You want to use twisted.web.woven.tapestry: however, it's not entirely 
ready.  At last I knew of it, this module was going to be deprecated 
and functionality was going to be rolled back into Controller.  At any 
rate, reading the code there should give you some ideas.

Nothing horribly confusing is going to happen to it though.  You will 
probably have to spend 30 minutes renaming some classes when we polish 
and finalize it.

As to the theory:

An RPY is a file that can generate a resource.  It is NOT suggested, in 
an application, to have multiple related resources in different .rpy's. 
  They are conceptually related objects, which you can aggregate by 
using request.putChild and overriding request.getChild.

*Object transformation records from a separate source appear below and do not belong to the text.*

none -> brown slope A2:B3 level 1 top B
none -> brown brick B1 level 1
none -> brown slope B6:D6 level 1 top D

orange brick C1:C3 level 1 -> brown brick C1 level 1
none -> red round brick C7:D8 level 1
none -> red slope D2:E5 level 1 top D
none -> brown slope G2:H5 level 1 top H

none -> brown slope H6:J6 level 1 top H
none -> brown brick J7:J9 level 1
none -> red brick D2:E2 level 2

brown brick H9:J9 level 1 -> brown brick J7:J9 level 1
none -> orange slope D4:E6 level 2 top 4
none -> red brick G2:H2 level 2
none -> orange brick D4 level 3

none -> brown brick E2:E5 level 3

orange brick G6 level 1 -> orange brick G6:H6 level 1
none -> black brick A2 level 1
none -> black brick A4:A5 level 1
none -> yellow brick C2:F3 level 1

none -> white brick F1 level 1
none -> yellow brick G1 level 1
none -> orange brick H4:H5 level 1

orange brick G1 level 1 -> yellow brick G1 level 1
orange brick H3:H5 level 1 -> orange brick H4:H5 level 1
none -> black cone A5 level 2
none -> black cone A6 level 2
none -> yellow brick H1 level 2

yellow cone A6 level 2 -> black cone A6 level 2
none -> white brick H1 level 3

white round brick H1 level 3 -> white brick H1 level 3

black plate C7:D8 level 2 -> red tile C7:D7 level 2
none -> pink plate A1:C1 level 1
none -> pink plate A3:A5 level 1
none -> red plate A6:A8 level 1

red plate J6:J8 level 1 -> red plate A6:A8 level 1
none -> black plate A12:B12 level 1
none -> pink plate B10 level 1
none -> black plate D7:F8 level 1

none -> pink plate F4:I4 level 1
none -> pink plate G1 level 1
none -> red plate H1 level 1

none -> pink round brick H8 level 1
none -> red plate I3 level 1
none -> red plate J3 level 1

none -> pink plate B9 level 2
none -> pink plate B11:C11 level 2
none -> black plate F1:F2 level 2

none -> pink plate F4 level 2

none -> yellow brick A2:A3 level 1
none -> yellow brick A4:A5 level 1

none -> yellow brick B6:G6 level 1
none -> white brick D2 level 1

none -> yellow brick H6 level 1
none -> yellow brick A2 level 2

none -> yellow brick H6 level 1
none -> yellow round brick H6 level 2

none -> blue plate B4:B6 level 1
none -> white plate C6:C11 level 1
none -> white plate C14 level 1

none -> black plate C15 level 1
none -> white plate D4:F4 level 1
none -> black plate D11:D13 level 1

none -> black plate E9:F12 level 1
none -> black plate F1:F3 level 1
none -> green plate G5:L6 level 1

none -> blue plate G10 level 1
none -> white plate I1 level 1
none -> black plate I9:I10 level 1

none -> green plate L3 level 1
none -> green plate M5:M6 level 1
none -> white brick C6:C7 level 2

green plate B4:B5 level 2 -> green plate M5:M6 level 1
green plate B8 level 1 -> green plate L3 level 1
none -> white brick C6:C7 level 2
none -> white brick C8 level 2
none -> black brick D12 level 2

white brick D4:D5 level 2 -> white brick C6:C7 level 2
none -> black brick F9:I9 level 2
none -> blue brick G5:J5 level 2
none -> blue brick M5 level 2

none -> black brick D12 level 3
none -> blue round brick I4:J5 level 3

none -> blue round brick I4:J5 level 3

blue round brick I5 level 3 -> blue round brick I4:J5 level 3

What you want to do is to create a top-level "site" resource, (not a 
server.Site) and then handle getChild there, returning other Resource 
instances that you can dynamically create, cache, or load from your own 
files.

As far as "leafs" -- in Twisted Web, isLeaf is just a flag that says 
"stop calling getChild here, please".  There's nothing really special 
about it.

A simple example:

	http://asdf.com/foo/bar/baz => root.getChild("foo", 
...).getChild("bar", ...).getChild("baz", ...).render(...)

What happens at each step of that path is pretty much up to you ;).